Jeep Renegade vai sair de linha na Europa: SUV que nasceu rebelde morreu obedecendo às regras do mercado
O Jeep Renegade chegou ao fim de sua linha na Europa, e isso diz muito sobre como o mercado automobilístico mudou em apenas uma década. Lançado em 2014, o pequeno SUV era a tradução da ideia de liberdade em escala urbana: compacto, robusto e com um design que tentava trazer o espírito off-road para dentro das cidades europeias. Agora, onze anos depois, a fábrica de Melfi, na Itália, desligou as luzes da linha de montagem. O Renegade foi oficialmente aposentado.
Pontos Principais:
- O Jeep Renegade teve sua produção encerrada na Itália após 11 anos, marcando o fim de um ícone urbano da década de 2010.
- O modelo que nasceu como símbolo de liberdade se transformou em vítima da própria revolução que ajudou a criar: a febre dos SUVs.

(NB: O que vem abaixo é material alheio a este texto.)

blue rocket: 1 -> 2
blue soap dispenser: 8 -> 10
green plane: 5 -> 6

- A Stellantis encerra o ciclo de combustão e empurra a Jeep para o futuro elétrico com o Avenger, menor e mais eficiente.

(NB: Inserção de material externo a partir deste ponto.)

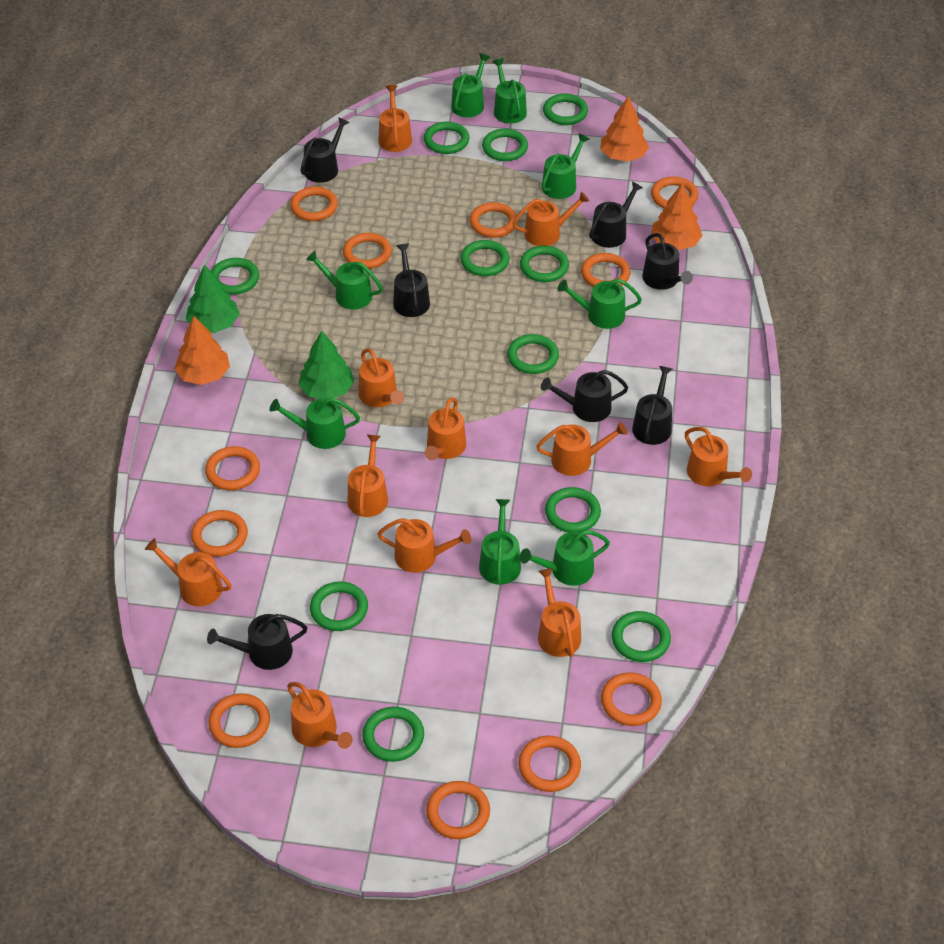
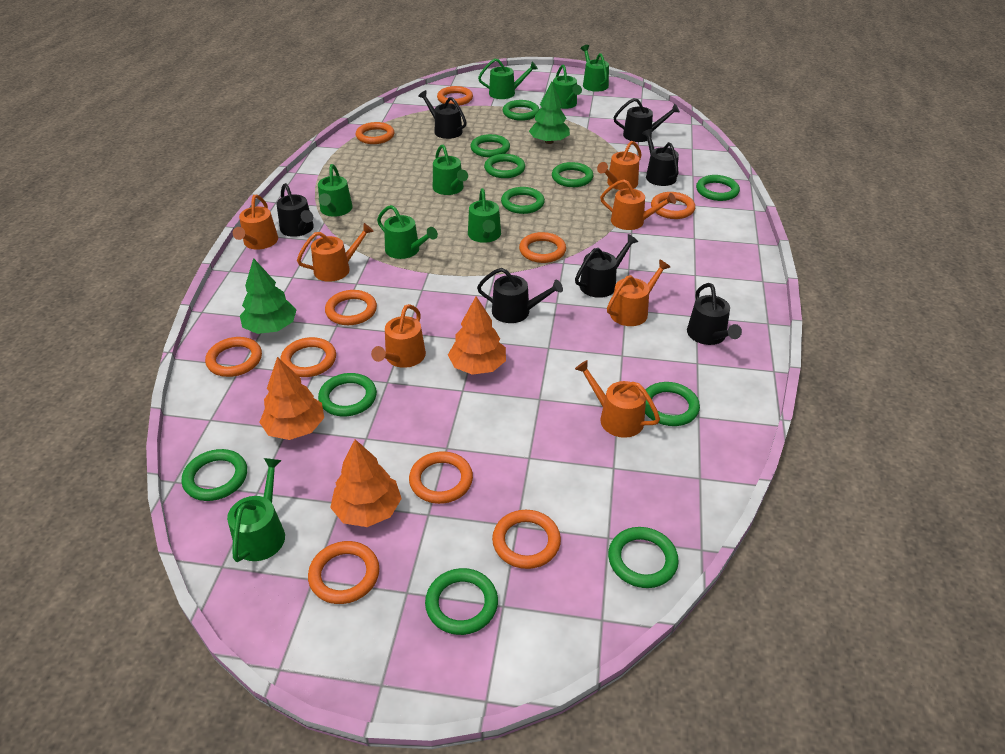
orange ring: 11 -> 10
orange watering can: 11 -> 7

- No Brasil, o Renegade segue firme, uma anomalia nostálgica em um continente que ainda não se despediu do ronco do motor.
A história é curiosa porque o Renegade nunca foi apenas mais um SUV da Jeep. Ele representou o início da globalização da marca, o primeiro modelo produzido fora dos Estados Unidos e o mais vendido em vários países do continente. Quadrado, pequeno e com aquela cara de “mini Wrangler”, virou símbolo de status acessível entre jovens urbanos e famílias compactas. Mas, no fim, não resistiu ao mesmo fenômeno que criou sua fama: a saturação dos SUVs.

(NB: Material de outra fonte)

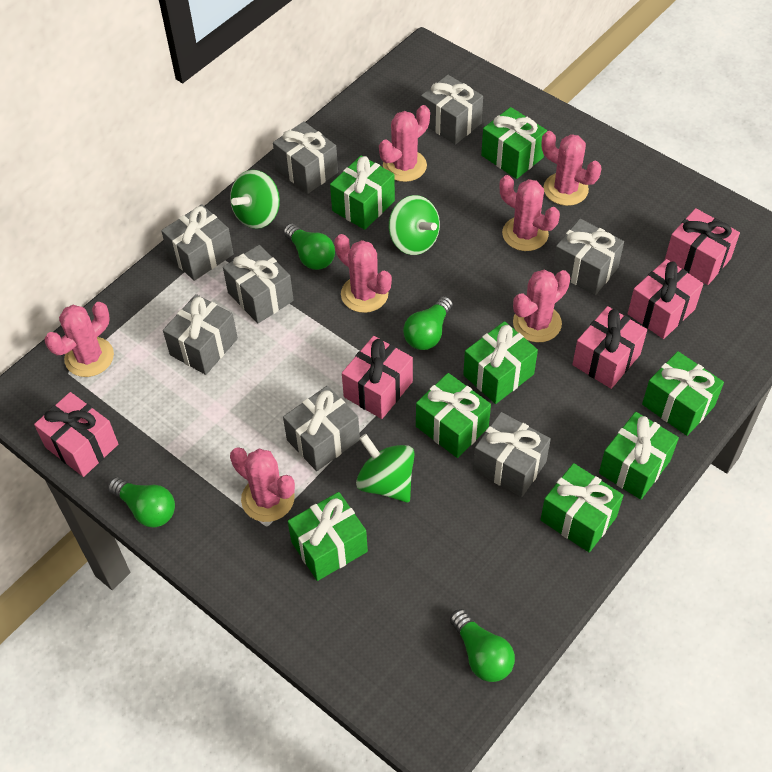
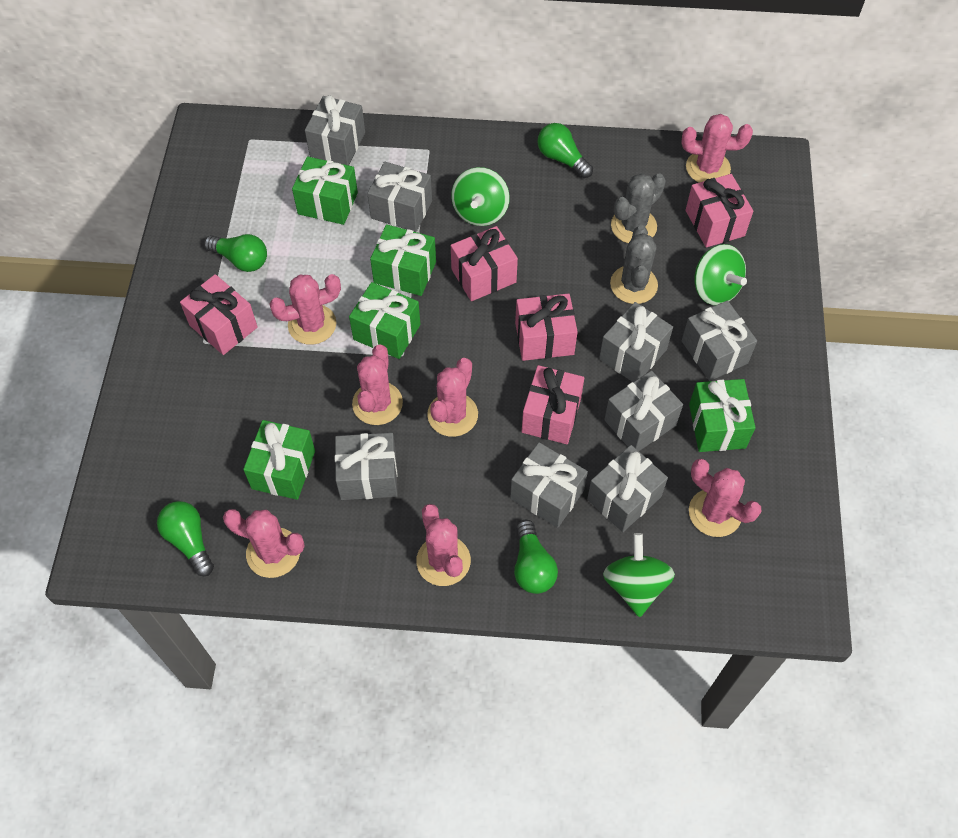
green gift: 8 -> 5
grey cactus: 0 -> 2

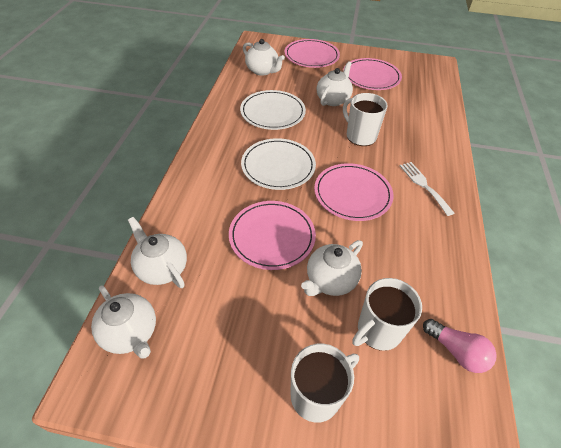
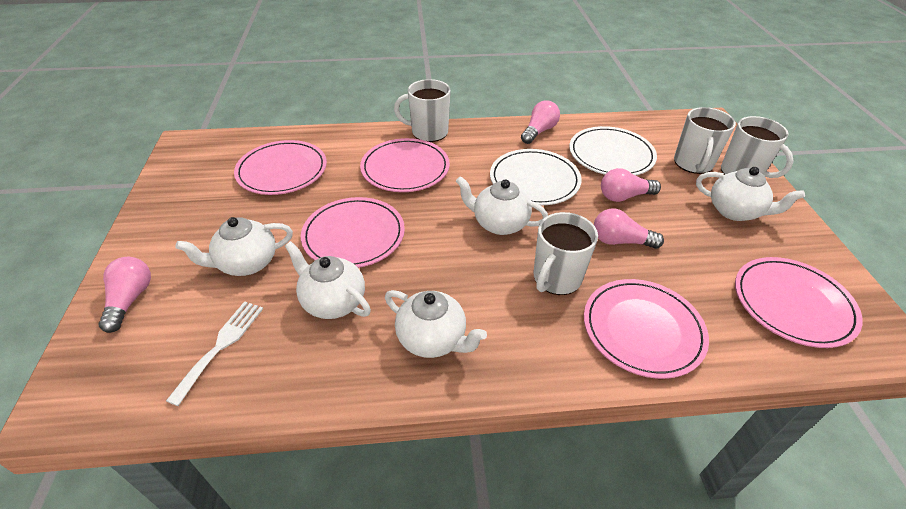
pink light bulb: 1 -> 4
pink plate: 4 -> 5
white mug: 3 -> 4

A Stellantis viu que o jogo virou. A nova aposta é o Jeep Avenger, menor, mais eficiente e totalmente adaptado à era dos carros eletrificados. Enquanto o Renegade envelhecia com seus motores a combustão e estilo robusto, o Avenger aparecia com versões híbridas e elétricas, surfando na onda verde e nos incentivos fiscais europeus. O novo queridinho da Jeep já passou de 200 mil pedidos no continente — e, como todo sucesso de marketing, parece feito sob medida para enterrar seu antecessor.

Só que o fim do Renegade não é total. No Brasil, o modelo segue vivo e forte, fabricado em Goiana (PE) e ainda com números expressivos de vendas. Por aqui, ele ocupa um espaço simbólico: é o SUV que colocou a Jeep na garagem da classe média, entre Creta, Tracker e T-Cross. Enquanto a Europa se prepara para abandonar de vez os motores a combustão, a América Latina continua abraçando o velho Renegade com motor flex e tração 4×4.

Essa diferença expõe uma realidade brutal da indústria: o futuro elétrico não chega no mesmo ritmo para todo mundo. A Stellantis sabe disso e planeja manter o Renegade ativo até pelo menos 2027, quando uma nova geração, baseada na plataforma STLA Small, deve aparecer. Até lá, o Avenger e o Renegade vão coexistir — um elétrico e europeu, o outro a combustão e latino. É a convivência entre o que o mercado sonha e o que ele realmente consegue pagar.

No fim, o Renegade se despede de onde nasceu, mas segue respirando onde ainda há espaço para carros de verdade — pesados, barulhentos e cheios de história. Talvez, no Brasil, ele encontre sua sobrevida como um símbolo nostálgico de uma era em que dirigir ainda significava sentir o chão vibrar. Porque, se depender da Europa, o futuro dos SUVs será tão silencioso quanto os motores elétricos que o substituíram.
Fonte: Stellantis, R7, Automaistv e UOL.